Or, more precisely, it’s “more soccer” season, since soccer season never really officially ends it these days. After a brief, weather-related hiatus, the kids moved from indoor soccer to the still-sodden, still-chilly outdoor fields. (On the evening of the first official outdoor game of the season, it hailed. As in ice pellets. Falling from the sky. In May. Not pleasant.)
In May and June, Rowan is playing in two different leagues for total of four evenings a week. Four evenings a week where dinner is early and rushed and there is much nudging to change into soccer clothes, much searching for shin pads and filling of water bottles before hopping into the car or onto bikes and go-go-go-going! to the game. I have to say, I’m getting a bit tired of the soccer grind, increasingly grateful for the rare evenings where there’s nowhere to go.
I’m — to put it gently — not so sporty, just in case I haven’t made that clear. So it’s a bit of a stretch for me to parent a kid for whom four evenings of soccer just takes barely takes the edge off. Rowan would gladly play every day, for several hours. And while I am happy that he’s so happy in the sport, there’s only so much soccer I can watch.
I’m most at home in our casual, neighbourhood league, where they serve apples and bananas after the games and where the parents stand around and trade stories and watch in resignation as the littler, less interested kids (like Isaac) abandon their games to go play on the slides and swings. This is the league where we joke about maybe slipping some wine into the grown-ups’ water bottles or some Bailey’s into that coffee, where everyone knows everyone else and their kids, and where the focus isn’t so much on the actual game as it is on the hanging out.
The other league, though, is about The Soccer. And so, if I slip away to read my book or chat with a friend or sometimes just drop Rowan off and then go do a bunch of errands or go for a walk (or, if, just as an example, I bring my notebook to a practice and, say, sit with it at the car and write a blog post about how little joy I get from standing around in a field for an hour) I sometimes feel the weight of the judgment of other parents in their camp chairs, so intent on the game.

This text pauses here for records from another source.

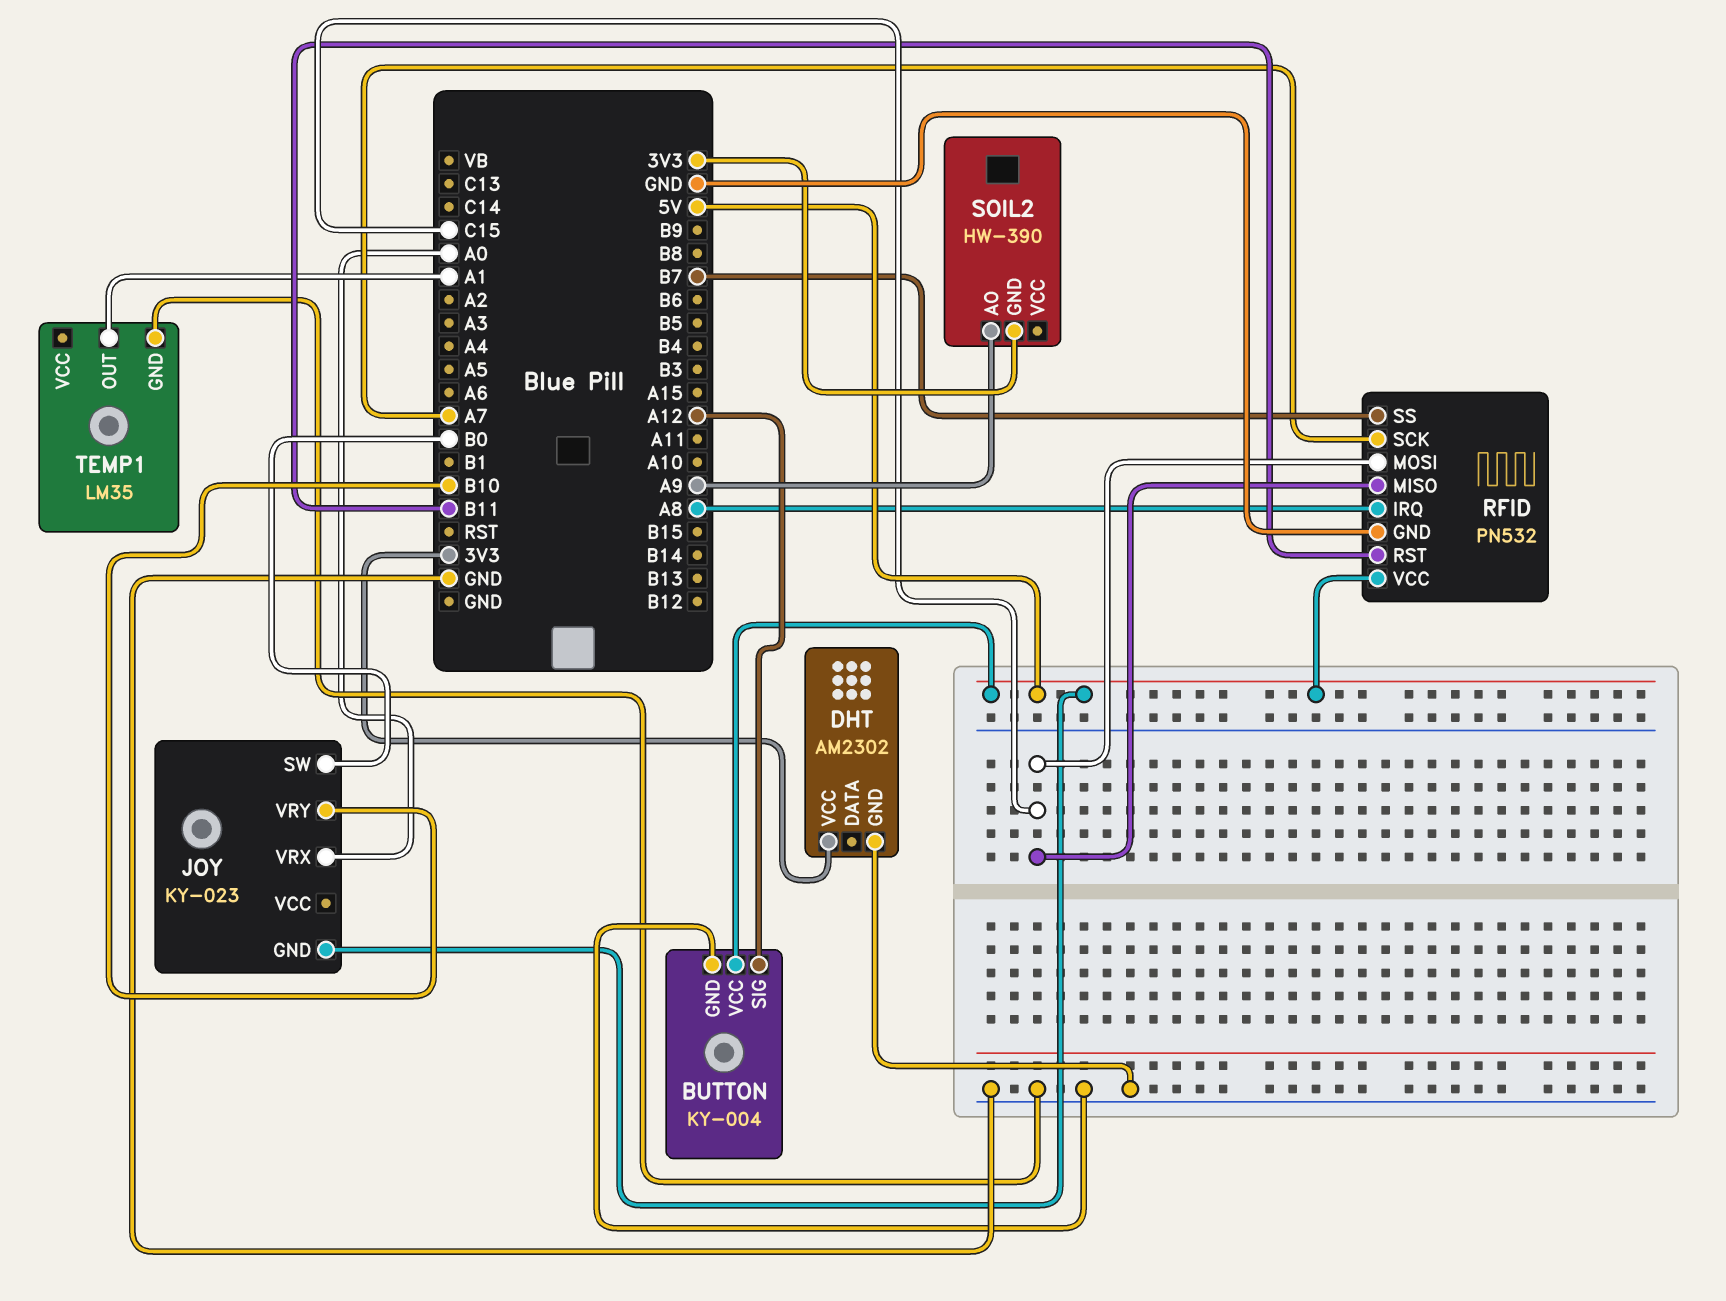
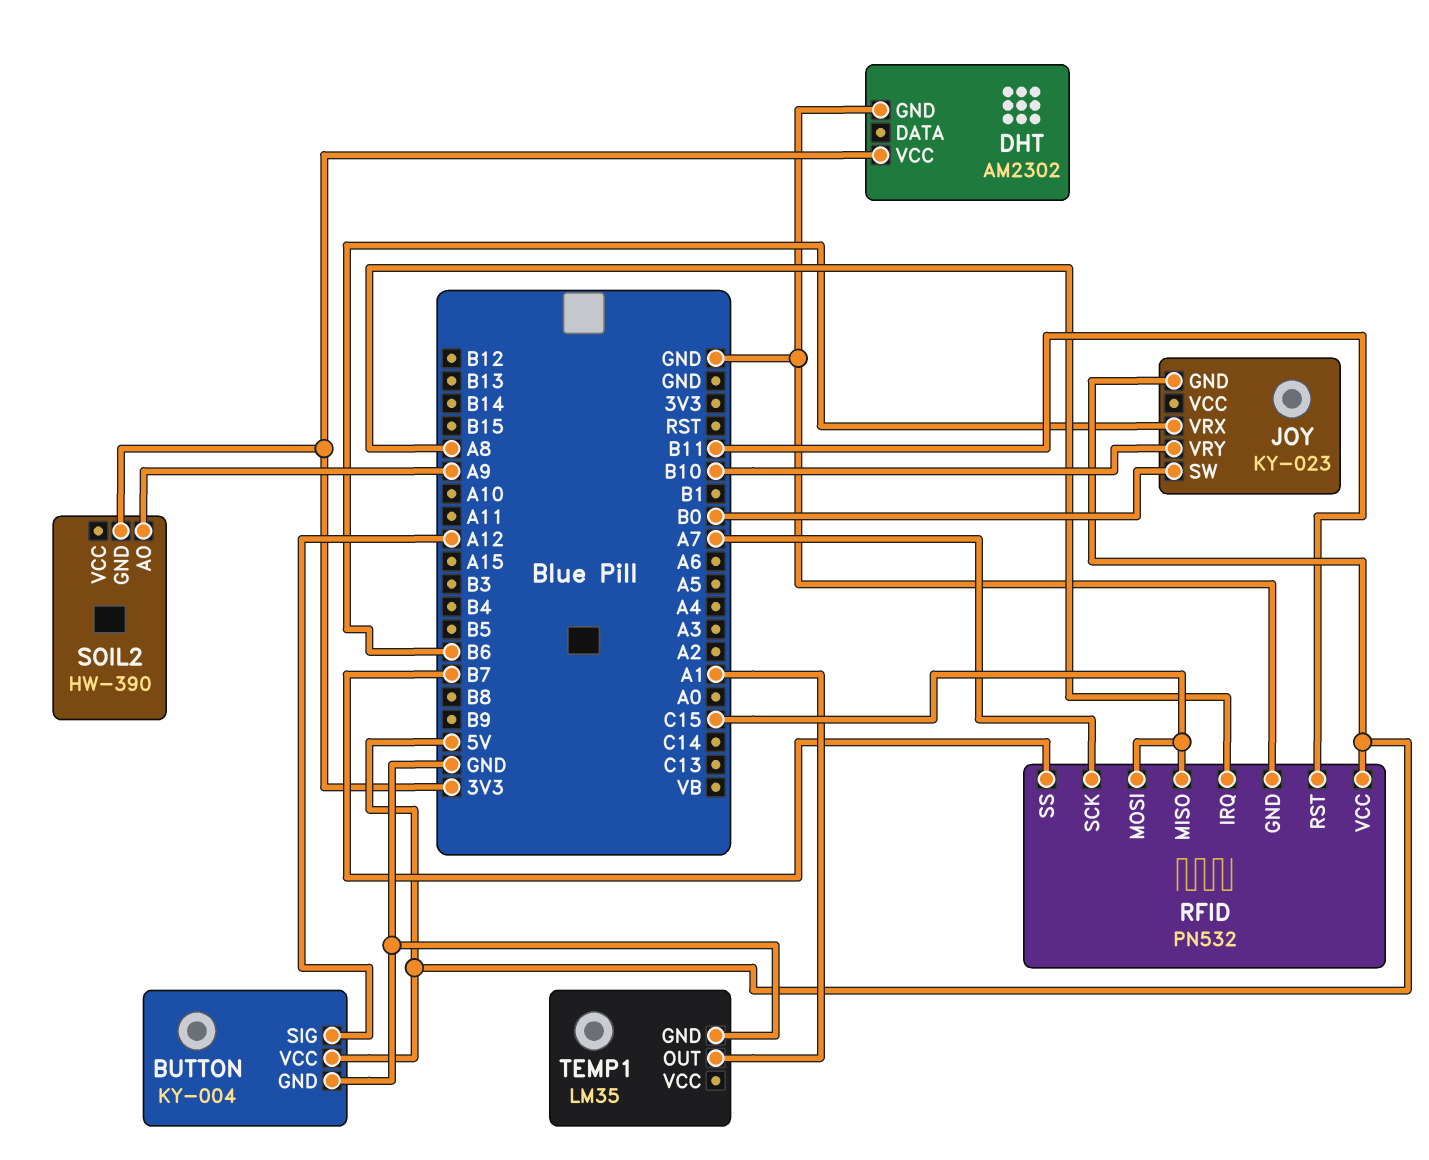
JOY pin VRX: A0 -> B6

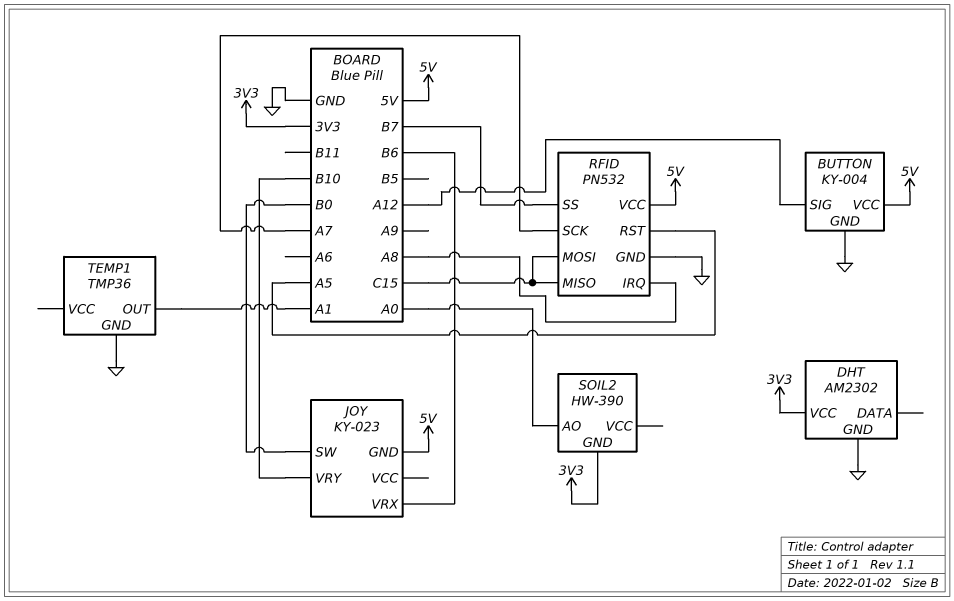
RFID pin RST: B11 -> A5
SOIL2 pin AO: A9 -> A0
TEMP1: LM35 -> TMP36

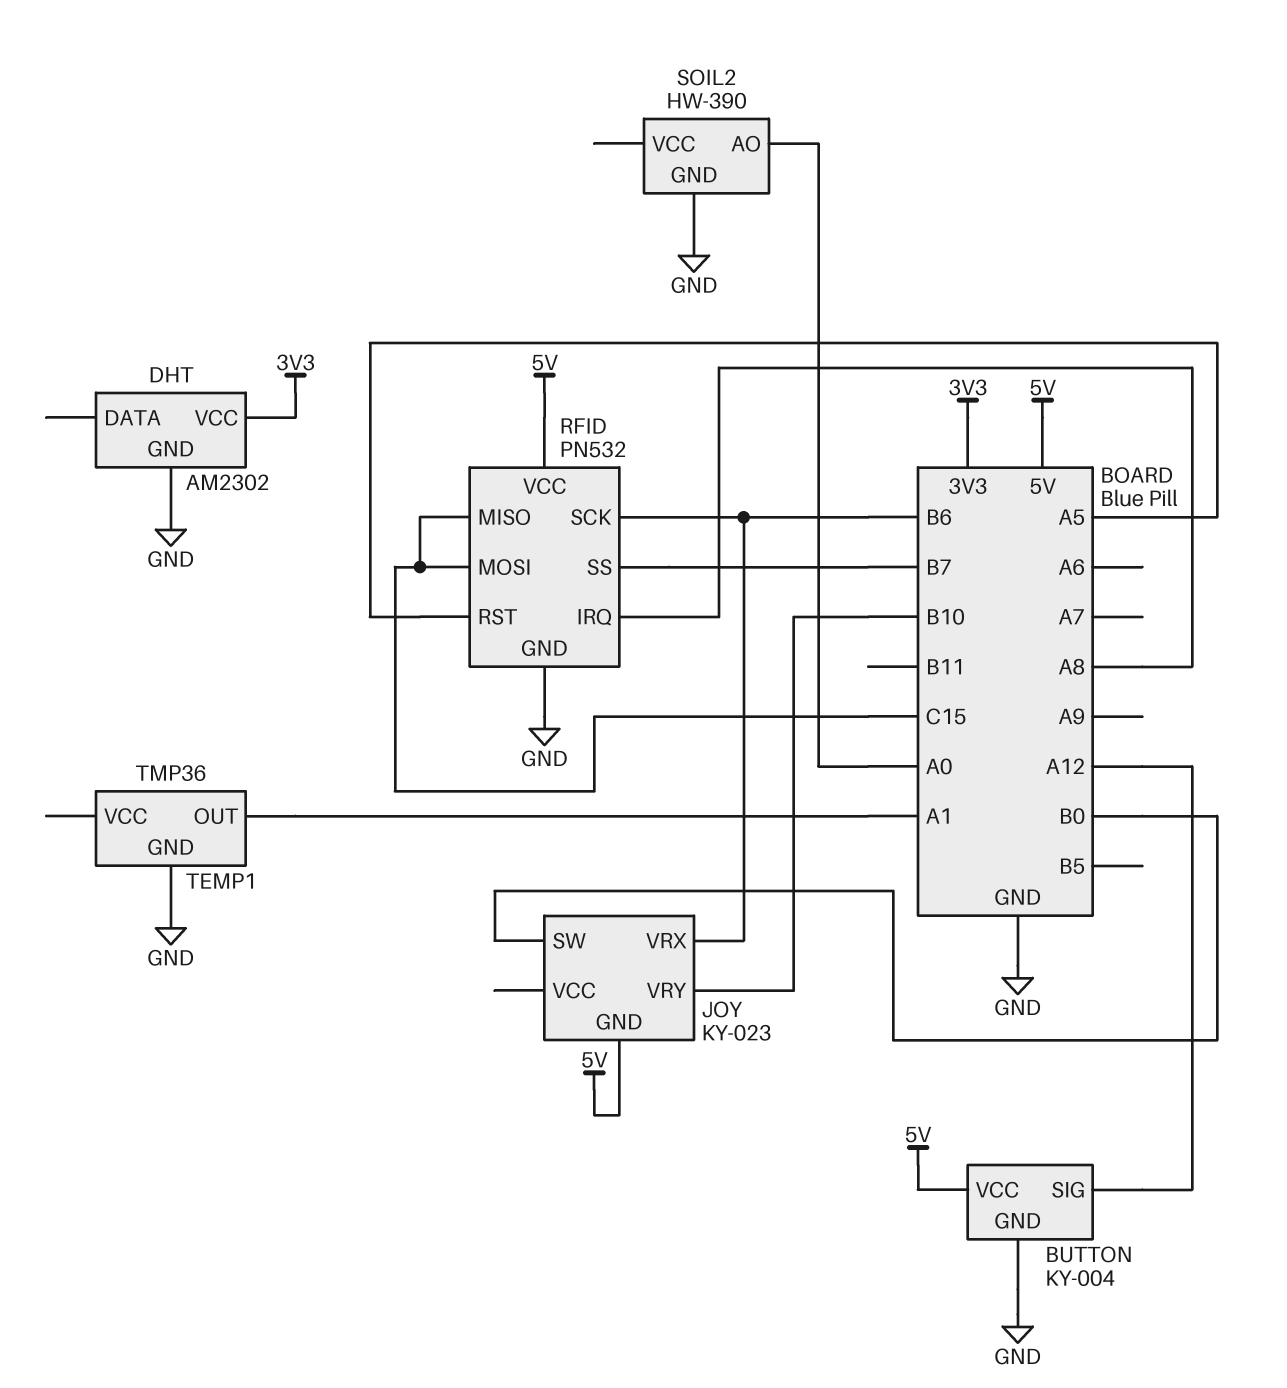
RFID pin SCK: A7 -> B6
SOIL2 pin GND: 3V3 -> GND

And maybe (likely), they aren’t judging me at all. Maybe they’re just confused as to my apathy, my obvious lack of interest. Or maybe it’s all in my head. Still, I sometimes feel as though I should be a better soccer mom, the kind of mother who’s on hand to view all my kid’s goals, who understands more than the basic, “get the ball in the other guys’ goal” machinations of the game, the kind who yells things like “Spread out, guys! Move on up the field!” with a certain sense of authority. The kind of mother who cares (or at least cares more) about the game.
But I don’t. I care about my kid, and I care about his happiness and well-being, but I care about soccer about as much as Rowan cares about quilting or mid-century modern architecture or that quinoa salad recipe I want to try or the Styles section of the Sunday New York Times or the next episode of Nurse Jackie. Rowan feels not a whit of guilt about not caring about any of the stuff that interests me, and so, most of the time, I do my best not to feel too guilty about not having any chance at all of winning the title of World’s Best Soccer Mom.